By Josh White
Date: Tuesday 24 Sep 2024
LONDON (ShareCast) - (Sharecast News) - Mortgage Advice Bureau reported a 5.4% improvement in first-half revenue on Tuesday, to £123.9m, as gross profit increased 14.5% to £37.7m.
The AIM-traded company said its gross profit margin improved to 30.4% for the six months ended 30 June, up 2.4 percentage points from the prior year.
Adjusted EBITDA grew 31.3% to £13.8m, reflecting a margin expansion to 11.1%, while adjusted profit before tax rose 39.9% to £12.3m, although statutory profit before tax decreased 17.9% to £6.2m due to non-recurring costs and adjustments.
Despite challenging market conditions, MAB maintained its market share in new mortgage lending, increasing slightly to 8.2%.
Gross mortgage completions, including product transfers, remained flat at £12.1bn, while gross new mortgage completions, excluding product transfers, rose 1.3% to £9.1bn.
Revenue per mainstream adviser increased 9.2% to £65,300, even as the number of advisers saw a marginal decline of 0.7% to 1,908.
However, since the period ended, the number of advisers had grown to 1,945 as of 20 September.
The firm achieved adjusted fully diluted earnings per share (EPS) of 14.8p, up 25.8%, while basic EPS fell 42.3% to 6.5p, primarily due to the impact of exceptional costs.
Adjusted cash conversion remained strong at 119%, albeit down 12 percentage points compared to the prior year.
MAB maintained its interim dividend at 13.4p per share.
"The first few months of 2024 started well as mortgage rates edged down ahead of expected base rate cuts and a more stable political outlook," said chief executive officer Peter Brodnicki.
"When it became clear those cuts were not imminent, lenders adjusted their mortgage rates back up and the increased activity we saw started to tail off towards the end of the first quarter.
"Refinancing and purchase activity remained subdued for the rest of the first half, ahead of the general election."
Brodnicki said that, having now seen the first of a number of expected base rate cuts, activity levels were starting to gradually build, with the firm expecting momentum to continue.
"Against this backdrop, I am very pleased with the progress MAB continues to make in a year that mortgage volumes are likely to be at very similar levels to 2023.

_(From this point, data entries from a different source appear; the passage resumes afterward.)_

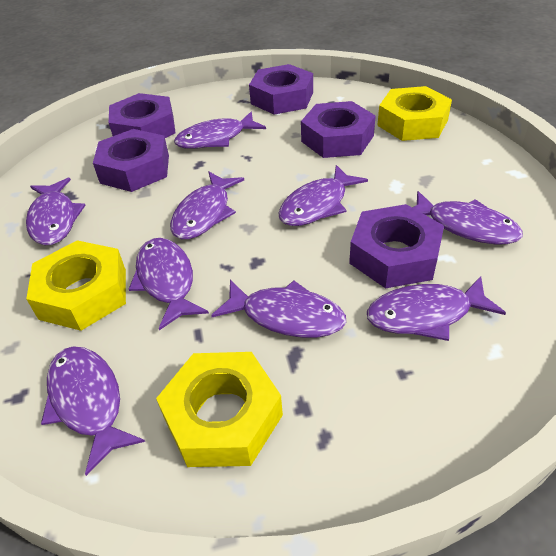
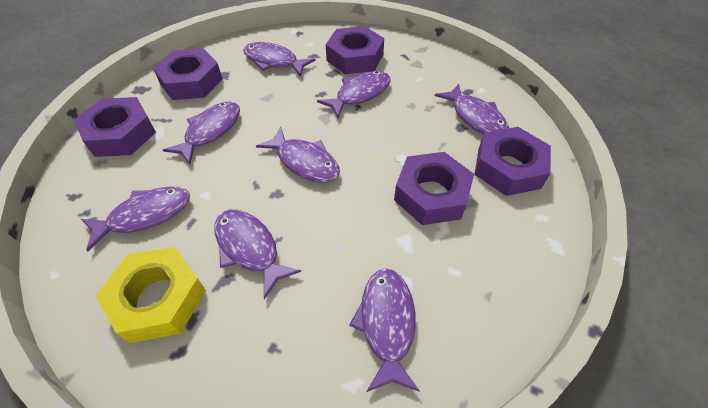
purple fish: 9 -> 8
yellow nut: 3 -> 1

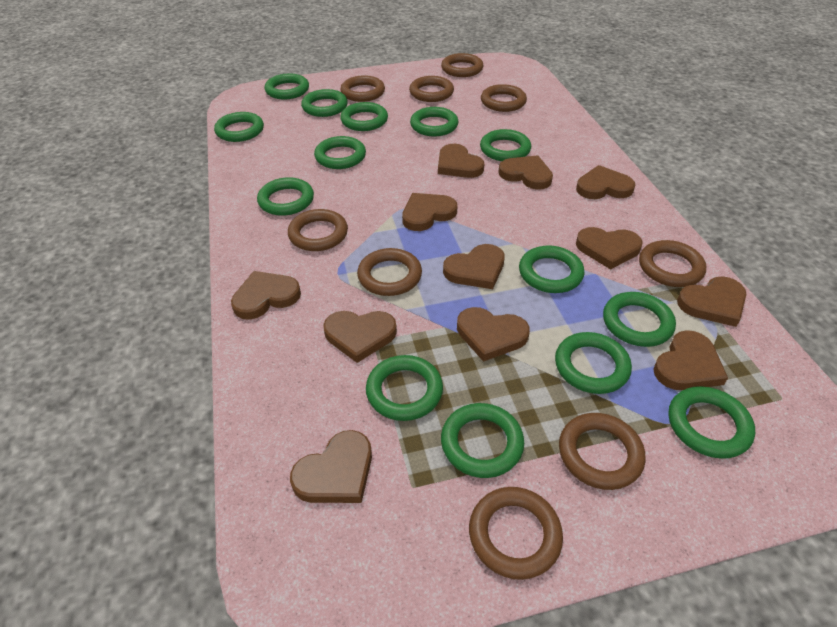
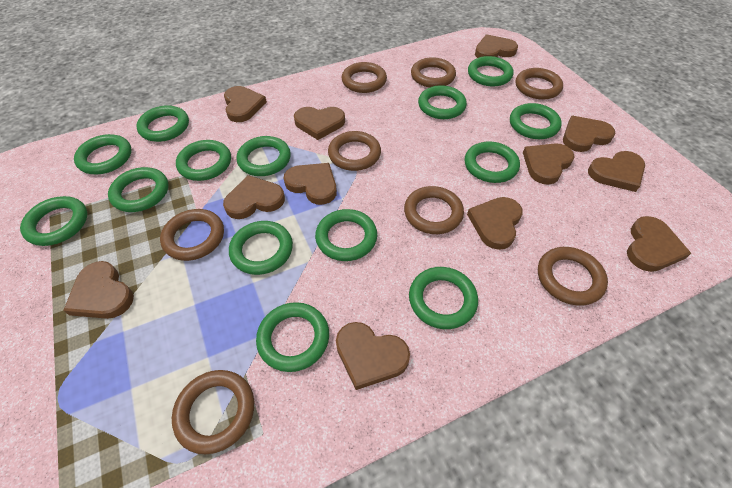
brown ring: 9 -> 8

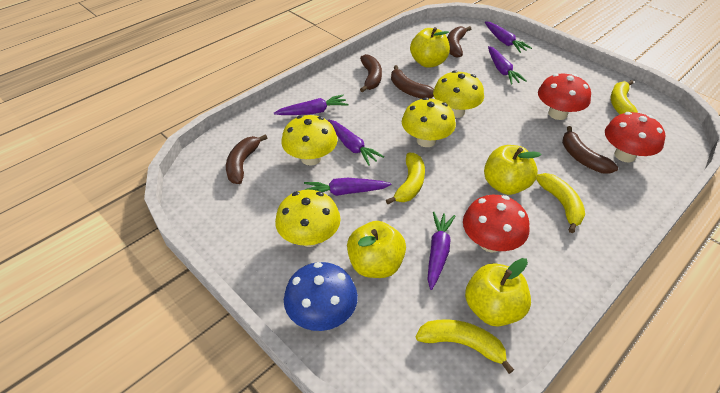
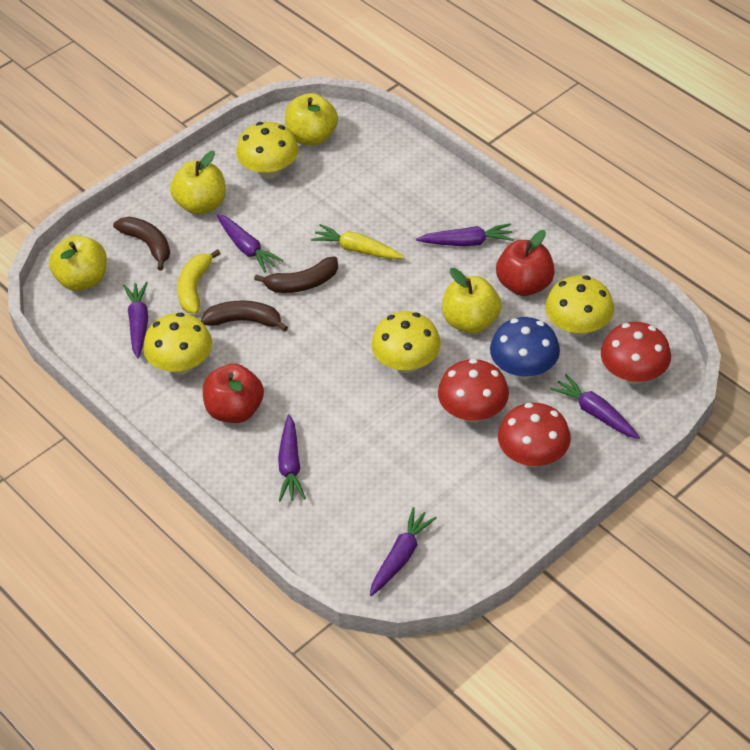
brown banana: 5 -> 3
red apple: 0 -> 2
yellow banana: 4 -> 1
yellow carrot: 0 -> 1

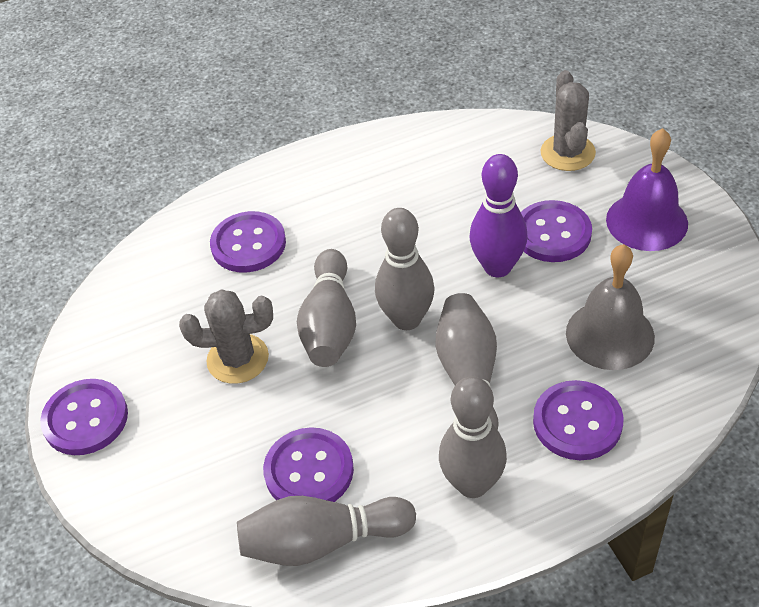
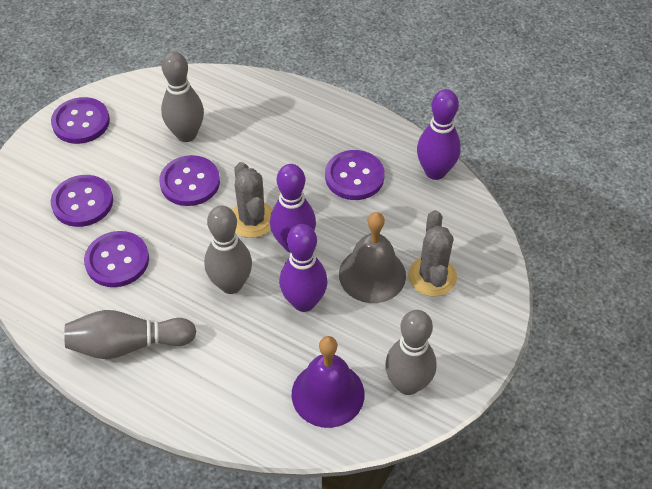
grey bowling pin: 5 -> 4
purple bowling pin: 1 -> 3

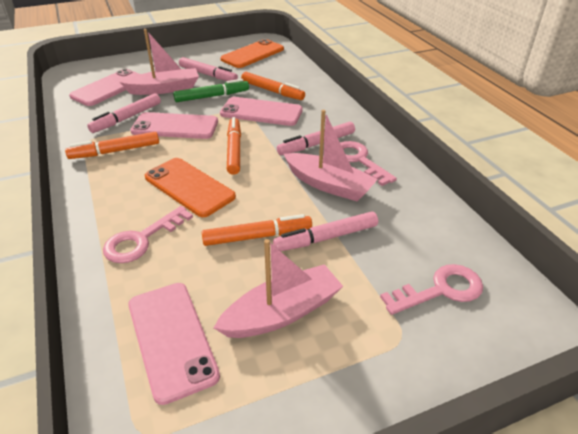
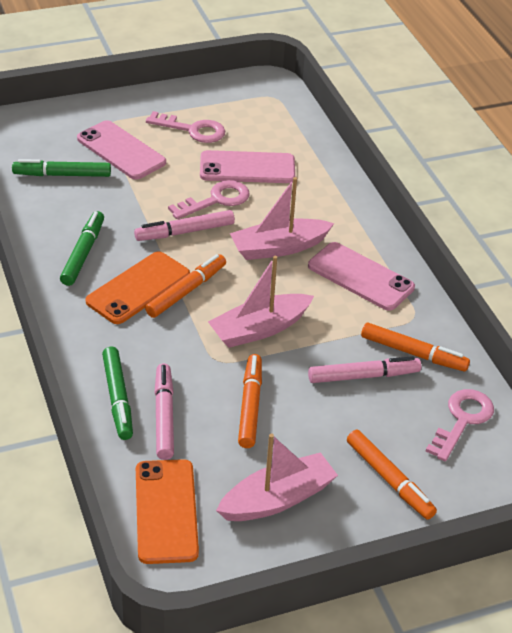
green marker: 1 -> 3
pink marker: 4 -> 3
pink phone: 4 -> 3

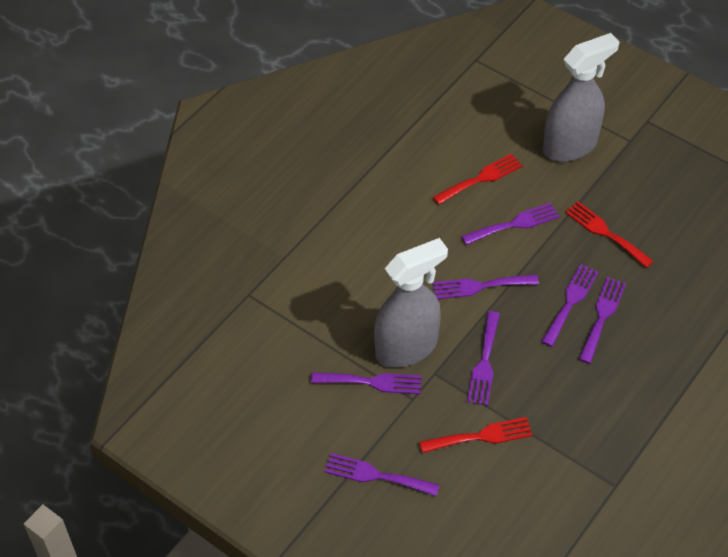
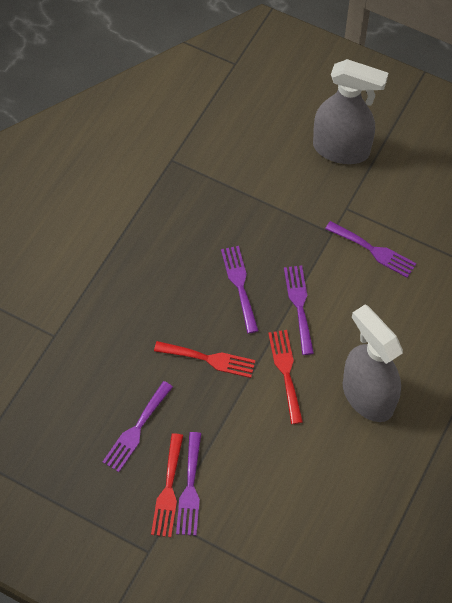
purple fork: 7 -> 5

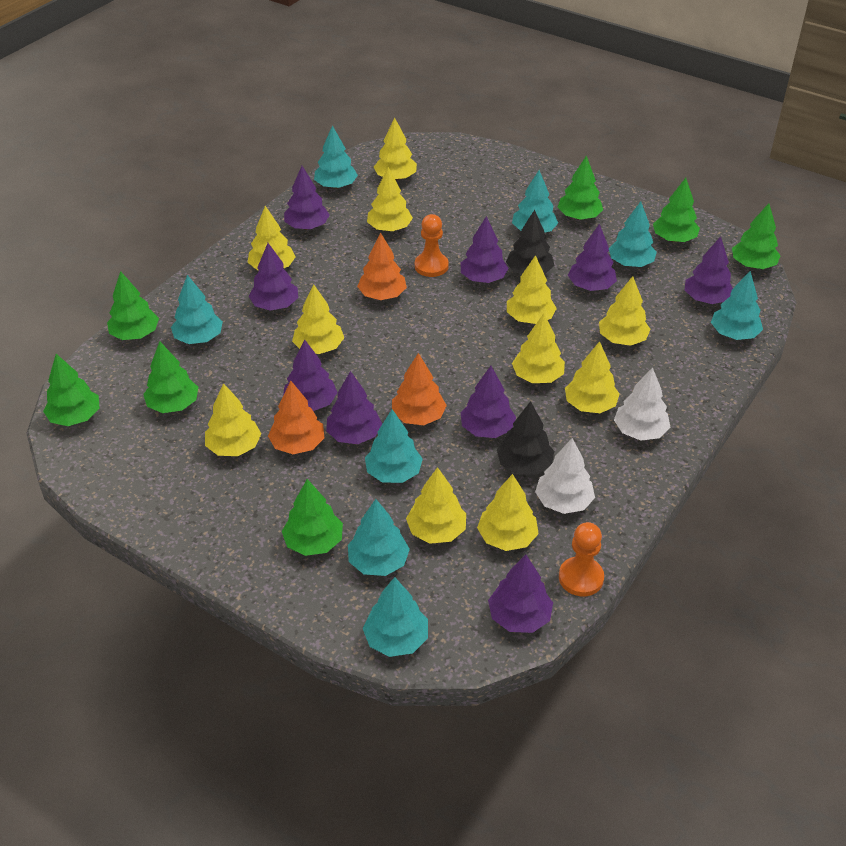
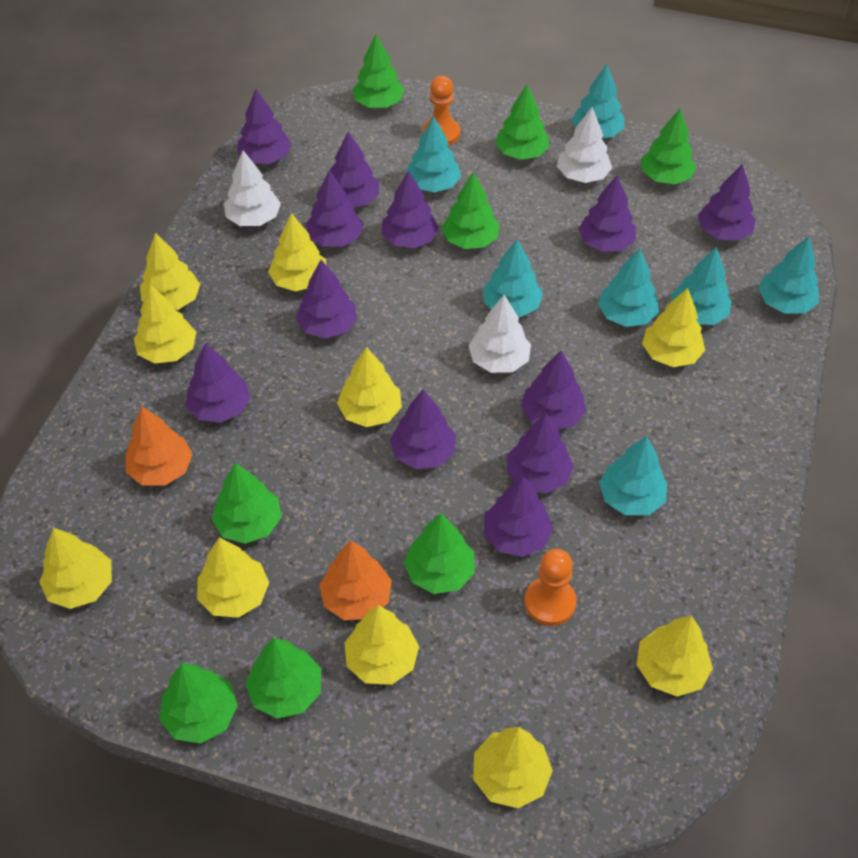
black tree: 2 -> 0
green tree: 7 -> 8
orange tree: 3 -> 2
purple tree: 9 -> 12
turquoise tree: 8 -> 7
white tree: 2 -> 3
yellow tree: 11 -> 10

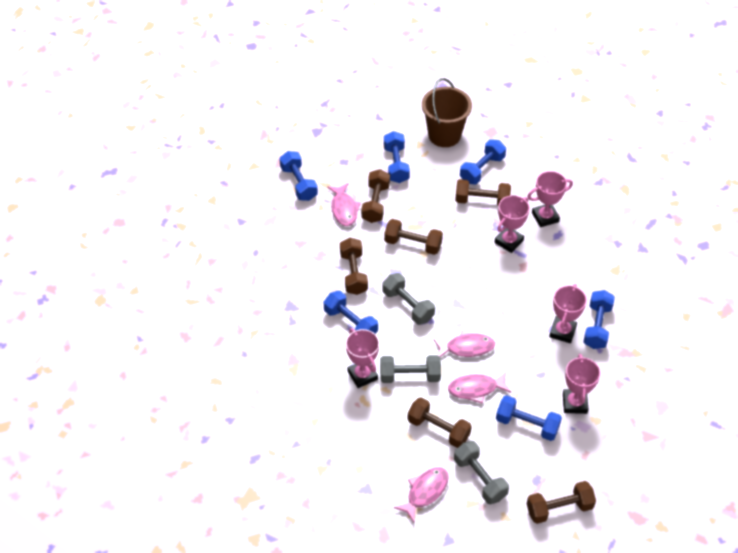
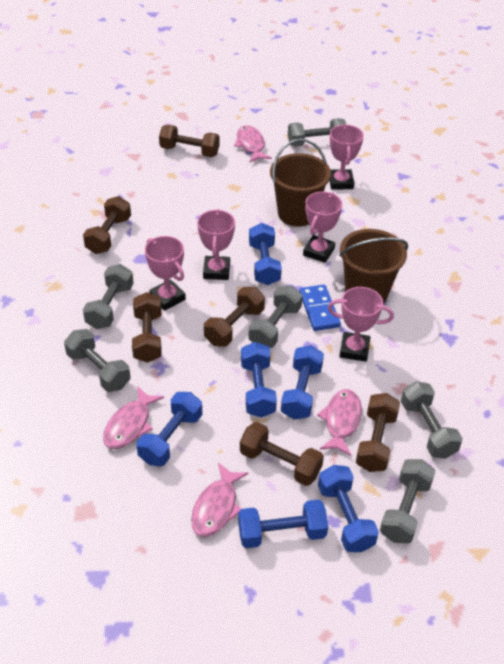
blue domino: 0 -> 1
brown bucket: 1 -> 2
grey dumbbell: 3 -> 6

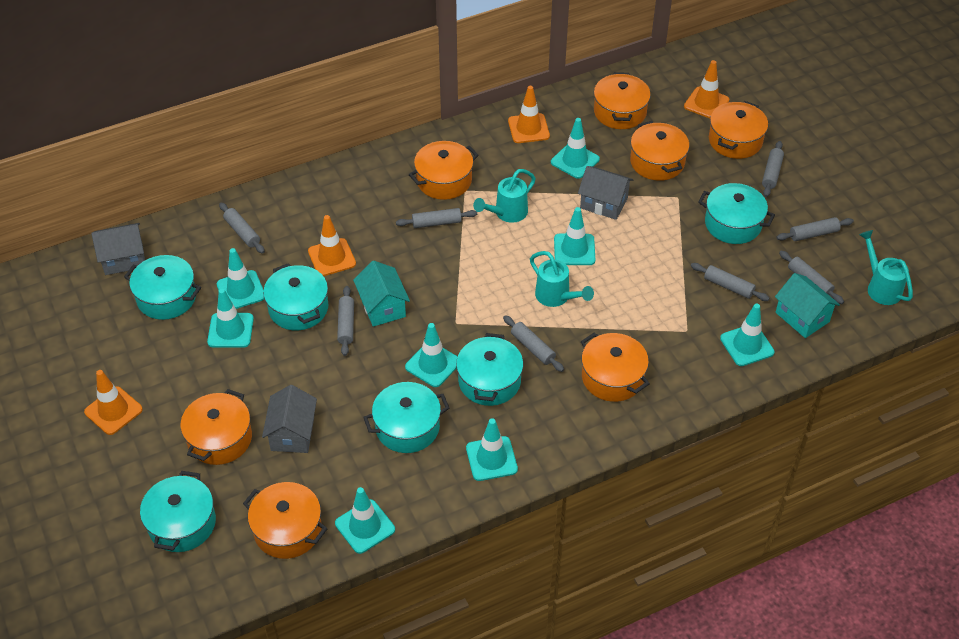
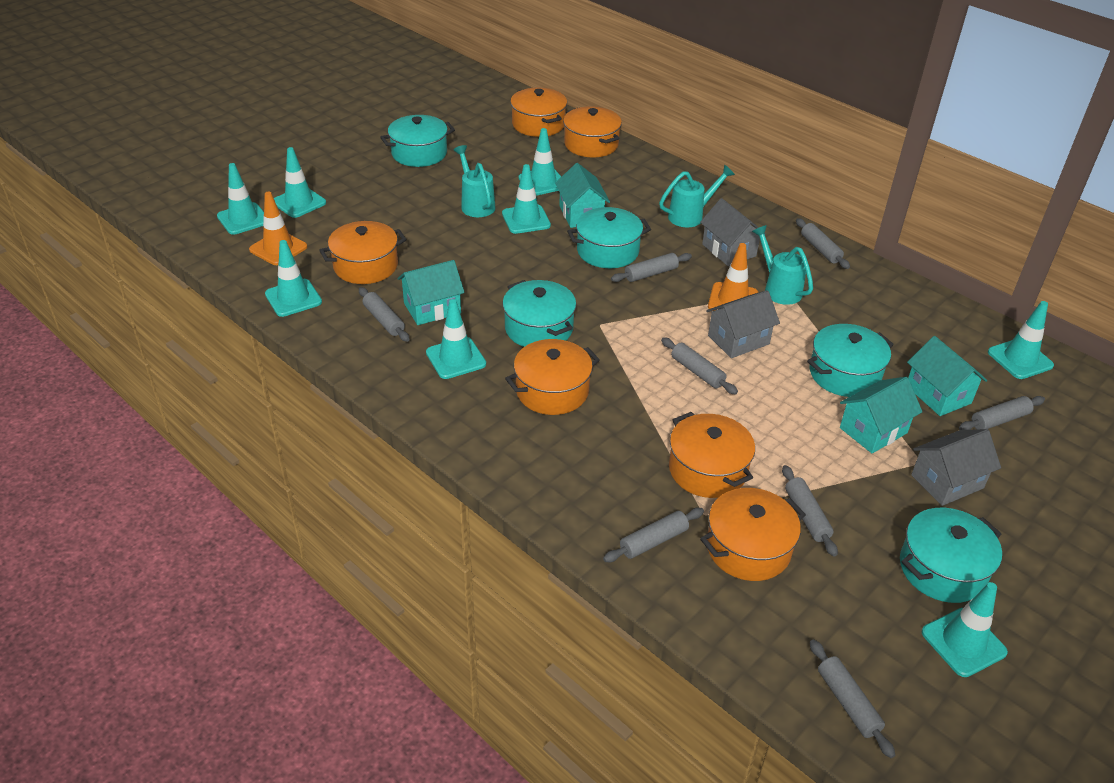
orange pot: 7 -> 6
orange traffic cone: 4 -> 2
turquoise house: 2 -> 4
turquoise pot: 6 -> 5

"MAB's investment in technology and AI remains a strategic priority as we shape the business for strong and sustainable growth, while further increasing our operational resilience.
"Significant progress continues to be made in terms of lead generation, which is becoming an increasingly major differentiator, and will support our strategy to help scale firms and increase adviser productivity."
Peter Brodnicki said the company's adviser numbers had started to pick up since the period ended, as it expected to deliver further growth as new ARs were recruited into MAB and its existing ARs started growing adviser numbers again after a sustained period of market-induced consolidation.
"We expect to see record years in terms of re-financing activity in 2025-2026 and it is very encouraging to have a new government that is so focused on housebuilding and other initiatives that will bring a tail wind to MAB and our market."
At 1211 BST, shares in Mortgage Advice Bureau Holdings were up 9.28% at 594.51p.